ところがですよ、ふたりがあんまり腹いっぱい食べすぎたせいか、それとも、高慢ちきになってしまったためか、そのへんのところはよくわかりませんけど、とにかく、ふたりとも歩いてかえるのがいやになってしまったのです。
そこで、オンドリがクルミのからで小さな車をこしらえることになりました。車ができあがりますと、メンドリはそのなかにすわりこんで、オンドリにむかっていいました。
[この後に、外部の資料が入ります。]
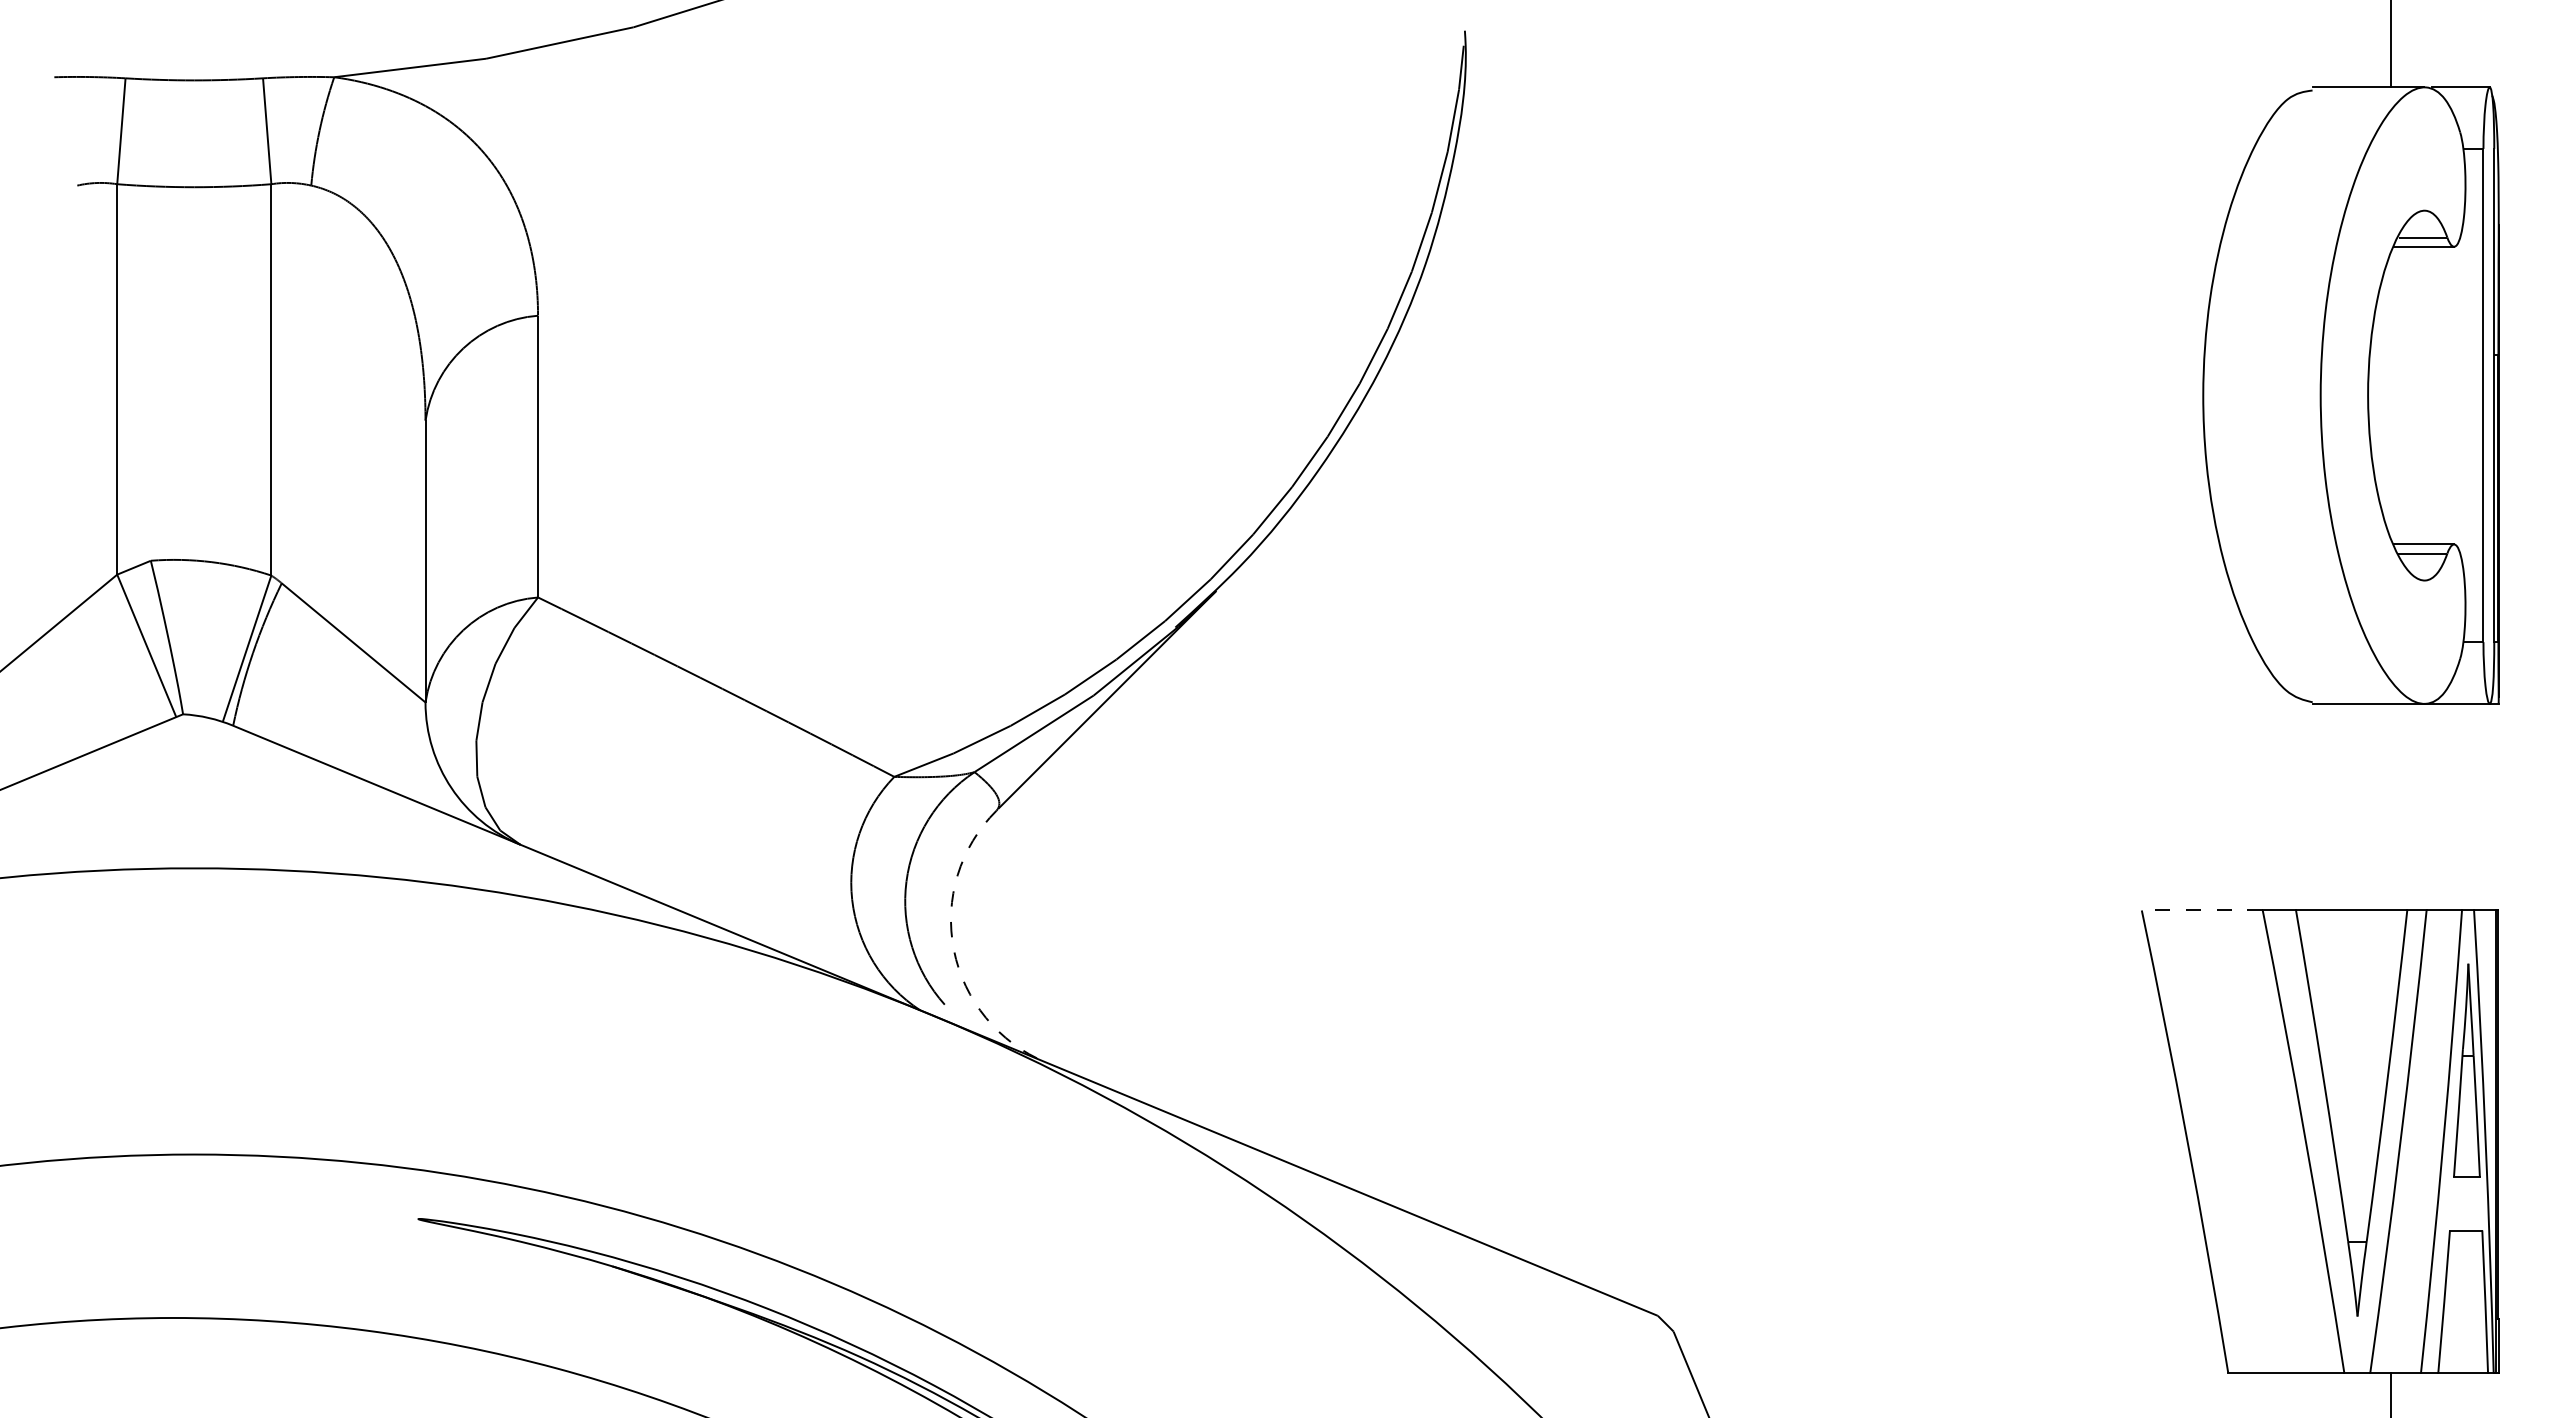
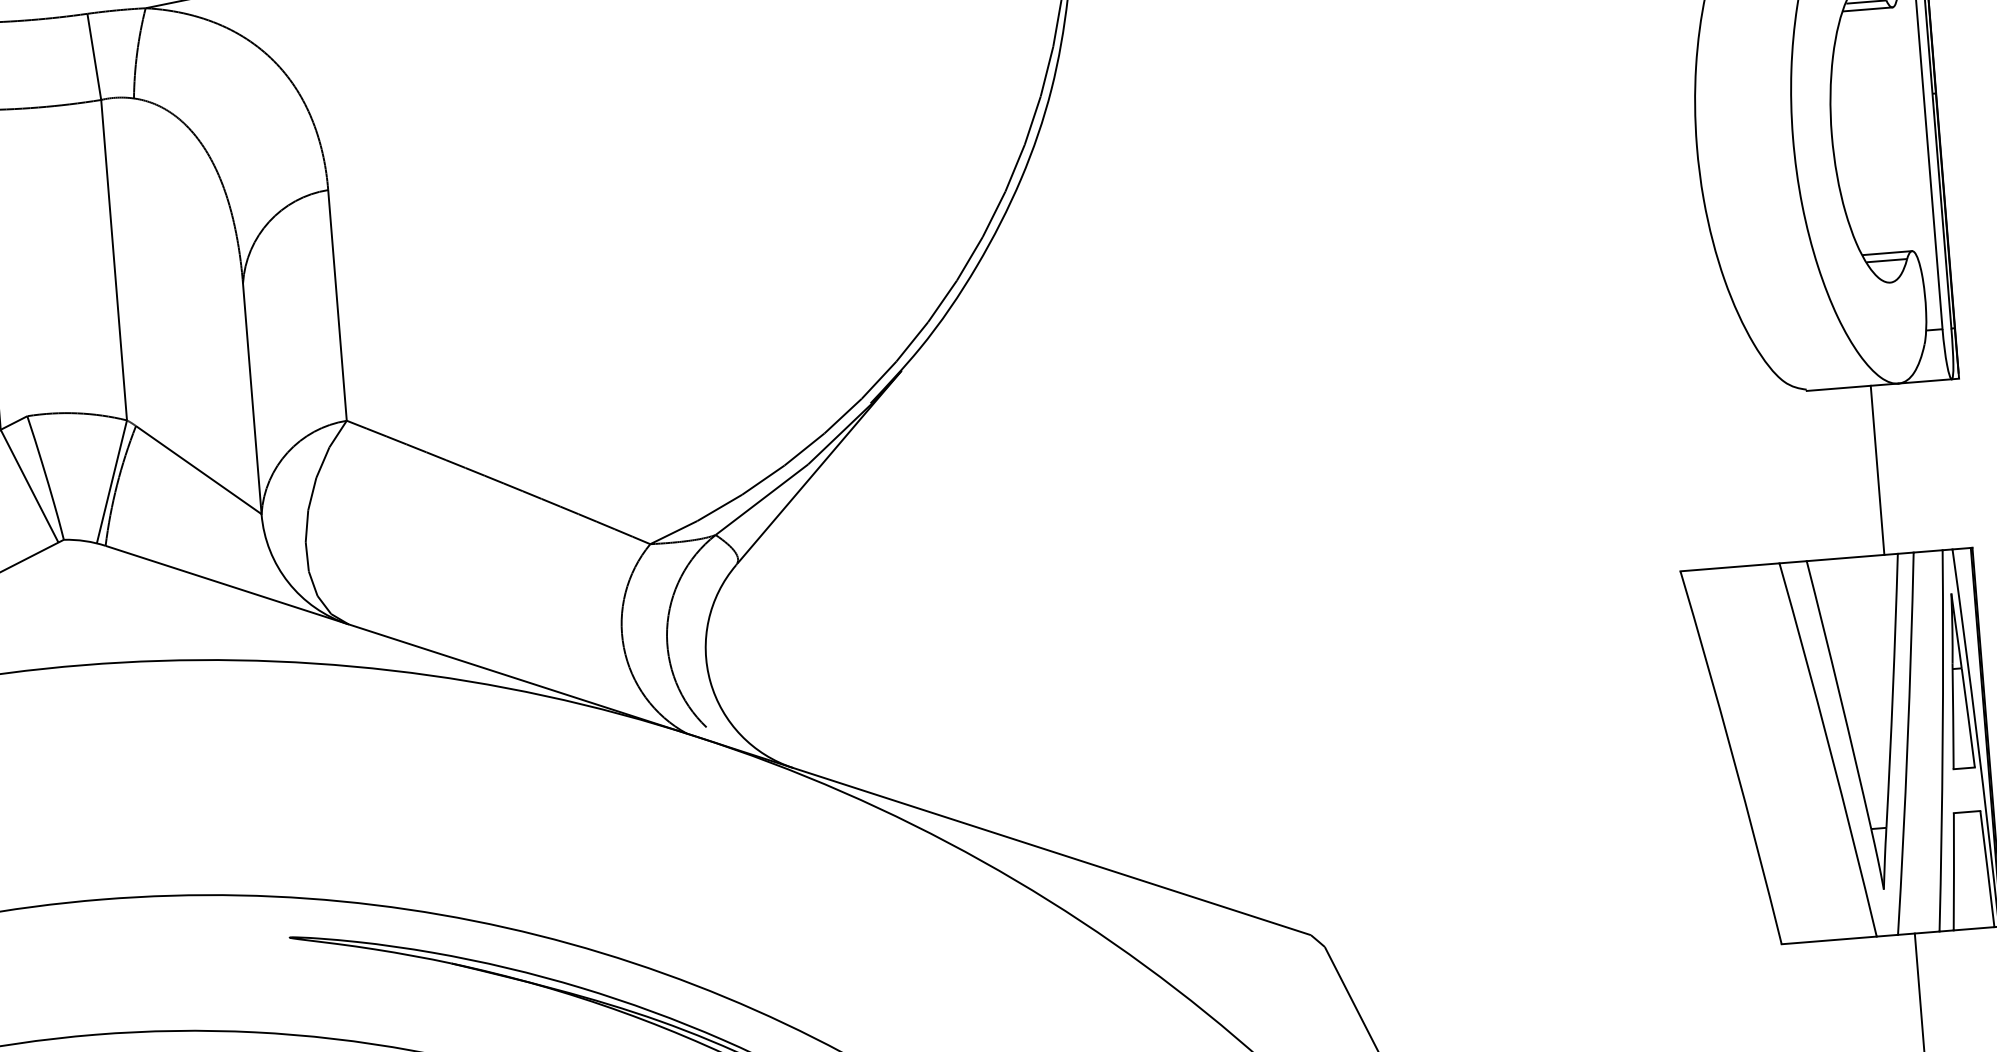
line: (2390, 806) -> (1877, 469), added
line: (2202, 910) -> (1730, 567), dashed -> solid
arc: (953, 949) -> (710, 681), dashed -> solid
「おまえさん、車のまえにいって、馬がわりにひっぱったらどうなのよ。」
「ふん、ありがたいこった。」
と、オンドリがいいました。
「馬のかわりをするくらいなら、歩いてかえるほうがよっぽどいいや。いやなこった、それじゃ、まるで話がちがうもの。御者になって、御者台にすわるんならべつだけど、じぶんでひっぱるなんてのはごめんだぜ。」
こんなふうに、ふたりがいいあらそっているところへ、カモがガアガアなきながらやってきました。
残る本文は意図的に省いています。